Drug-Drug Interaction Risk Assessment

ADC development programs should include in vitro DDI risk assessment for the unconjugated payload and pharmacologically active metabolites, evaluating both CYP enzyme- and transporter-related interactions. The FDA may recommend in vivo DDI evaluation of the unconjugated payload and consider physiologically-based pharmacokinetic (PBPK) modeling. The agency may also recommend assessing the DDI potential for the antibody component. Extensive in vitro DDI risk assessment can help rationalize clinical DDI study waivers, and the FDA supports using PBPK modeling to strengthen the evidence. The agency may also borrow drug interaction information from other approved ADCs under certain conditions.

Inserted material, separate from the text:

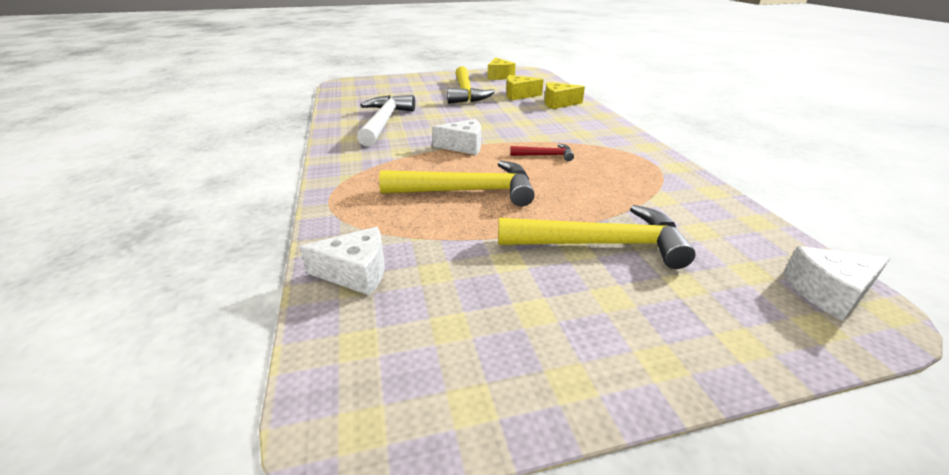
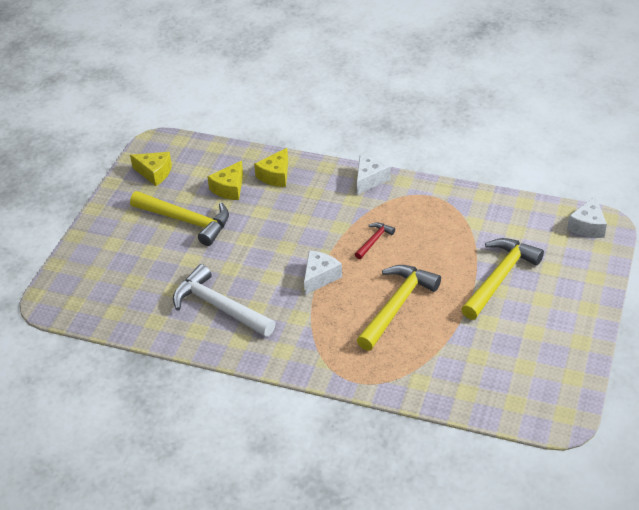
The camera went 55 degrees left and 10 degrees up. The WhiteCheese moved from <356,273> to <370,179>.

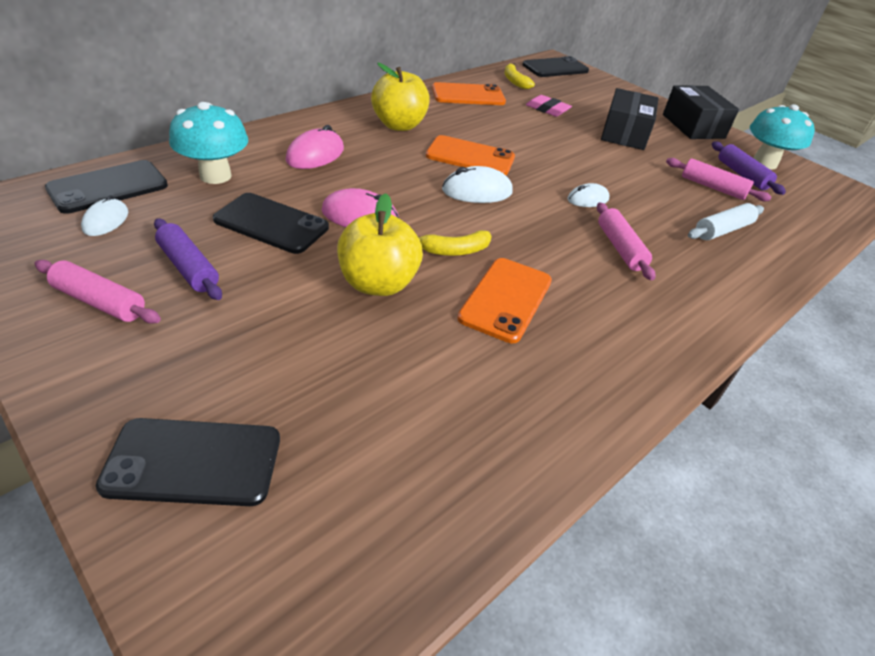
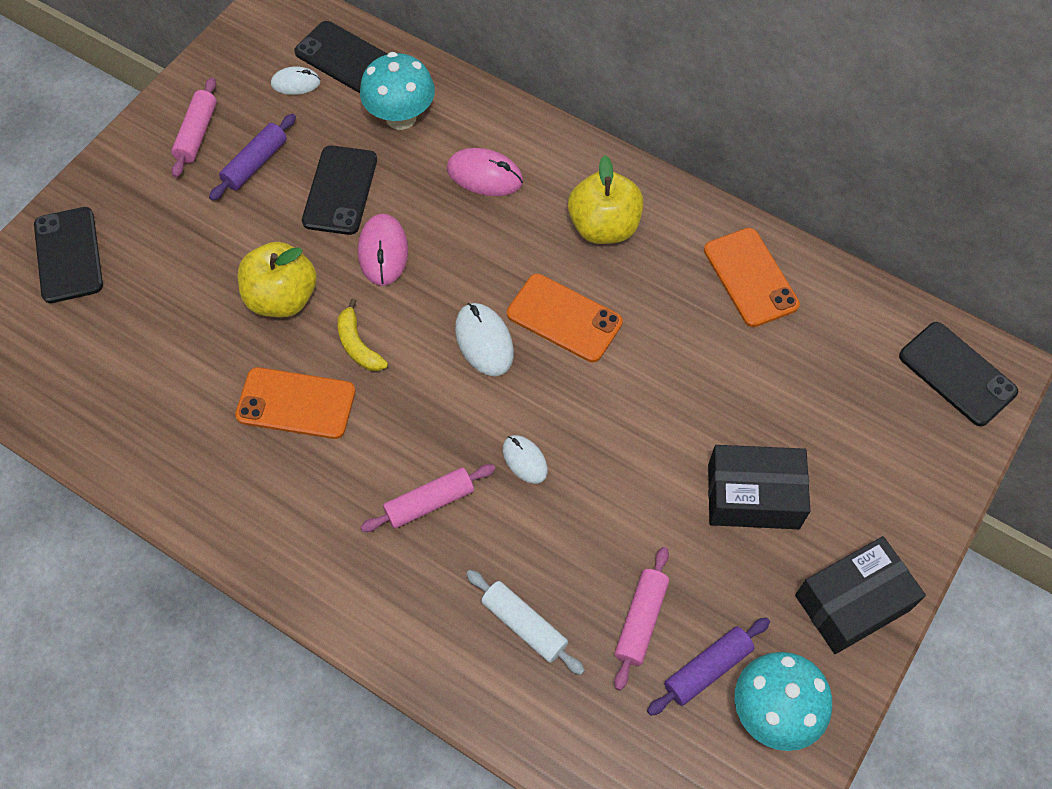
The camera went 80 degrees right and 20 degrees up. The YellowBanana at <515,81> disappeared. The PinkEraser at <547,109> disappeared. The OrangePhone at <470,157> turned 60 degrees counterclockwise.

Dosing to Maximize Therapeutic Index

The FDA's Project Optimus and the new guidance emphasize dose optimization principles for ADCs. This is particularly complex due to the dual nature of ADCs, which have both biologic and small molecule components. For example, AbbVie adjusted the dose of telisotuzumab vedotin from 2.7 mg/kg Q3W to 1.9 mg/kg Q2W based on exposure/response relationships to determine the optimal dose.

Implications for ADC Development

This finalized guidance underscores the FDA's focus on a comprehensive understanding of the clinical pharmacology of ADCs. Sponsors should pay close attention to in vitro and in vivo ADME characterization, bioanalytical method strategy, translational PK/PD strategy, dose and regimen selection using exposure/response, concentration/QT assessment, and modeling and simulation strategies.